Tuesday, May 16, 2017

Oklahoma cattle producers who received the Oklahoma State University Stocker Survey from the USDA’s National Agricultural Statistics Service recently but who have not returned it will soon be receiving a call from NASS to help them complete the survey.

OSU’s Division of Agricultural Sciences and Natural Resources, in cooperation with the USDA Animal and Plant Health Inspection Service and USDA-NASS is conducting the first-of-its kind survey to gather previously unavailable information on the procurement and assembly of stocker cattle, production and management practices and variability, and marketing practices of stocker producers.

DASNR agricultural economists Derrell Peel and Kellie Raper have reported a sample of responses thus far has been “very encouraging and will provide unprecedented information about the vital stocker industry in Oklahoma.”

“We are excited about the possibilities this data will open up for us to understand and provide help and insight for Oklahoma cattle producers,” said Peel, who is the state’s OSU Cooperative Extension livestock marketing specialist. “We’re very grateful to producers who take the time to provide this information on a sector of the cattle industry that is not well understood.”

The importance of stocker producers in Oklahoma’s economy is known to be significant, but just how significant?

“Nobody really likes filling out a survey but this one is pretty important in regards to what it means to Oklahoma’s stocker cattle industry,” Peel said. “Not only will it provide detailed information to help researchers and industry analysts understand the vital economic role of the stocker industry, it will provide insight into such things as the disease threats associated with cattle movement into and out of stocker production.”

As stocker cattle operators can readily attest, stocker or backgrounding provides vital production and marketing system values to the beef industry. Stocker production happens in a wide variety of different situations and environments in many regions of the country.

“This illustrates the critical role of the stocker sector in providing flexibility to enhance beef industry competitiveness, including adjusting production in response to feed and forage market changes, enhancing the quality of feeder cattle by adding weight and age to stocker cattle, and regulating the flow of cattle from cow-calf production to the feedlots,” Peel said.

In essence, the stocker cattle sector acts in part as an essential shock absorber for the beef industry. Unfortunately, to date little data exists to fully understand and analyze the varied activities and actions that make up the stocker sector. Stocker production occurs year around in Oklahoma, utilizing a wide variety of native and introduced pastures.

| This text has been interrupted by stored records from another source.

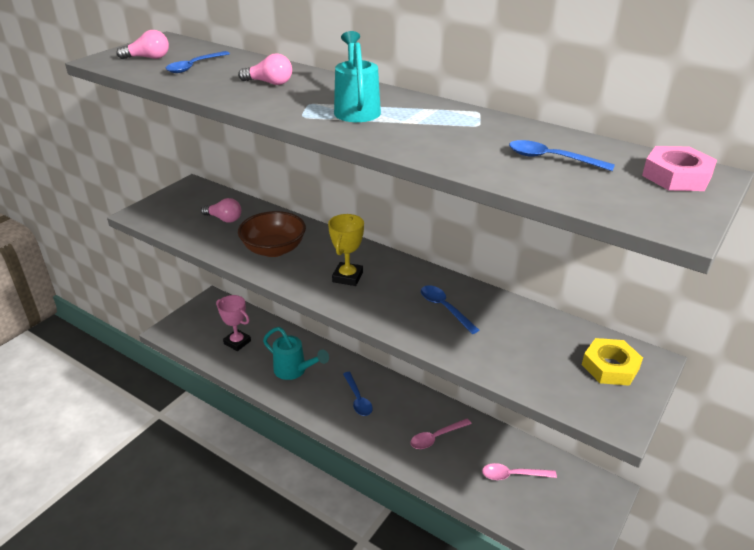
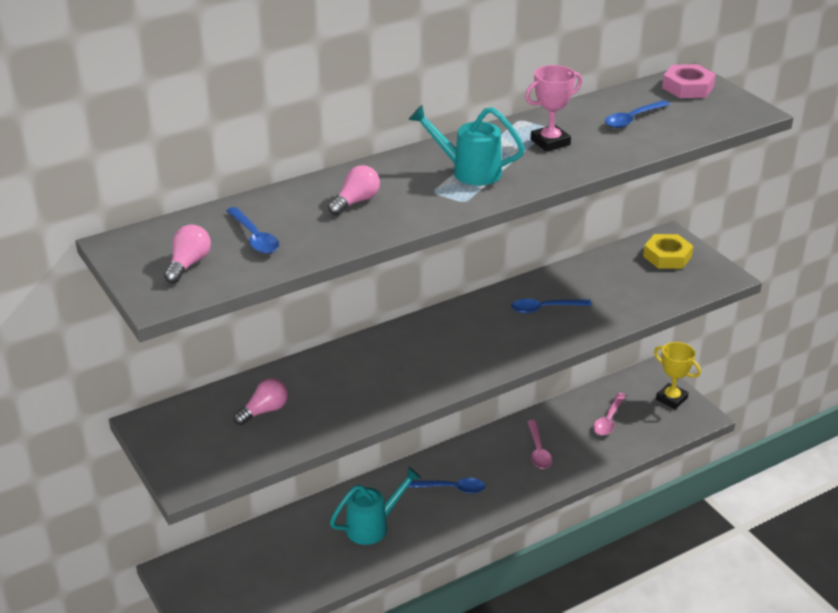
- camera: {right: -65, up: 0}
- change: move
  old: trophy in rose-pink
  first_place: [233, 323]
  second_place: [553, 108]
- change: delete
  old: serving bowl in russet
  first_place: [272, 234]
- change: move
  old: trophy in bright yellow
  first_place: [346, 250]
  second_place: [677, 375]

“An inventory snapshot once or maybe twice a year does not capture the flow of animals through stocker production systems,” Raper said. “Additionally, we have only very coarse estimates of the movement of cattle around the country before and after stocker production.”

The Oklahoma Cooperative Extension Service is one of two state agencies administered by DASNR, and one of the three equal parts in OSU’s state and federally mandated teaching, research and Extension land-grant mission.

Oklahoma is the nation’s fifth-leading producer of cattle and calves, according to USDA-NASS statistics.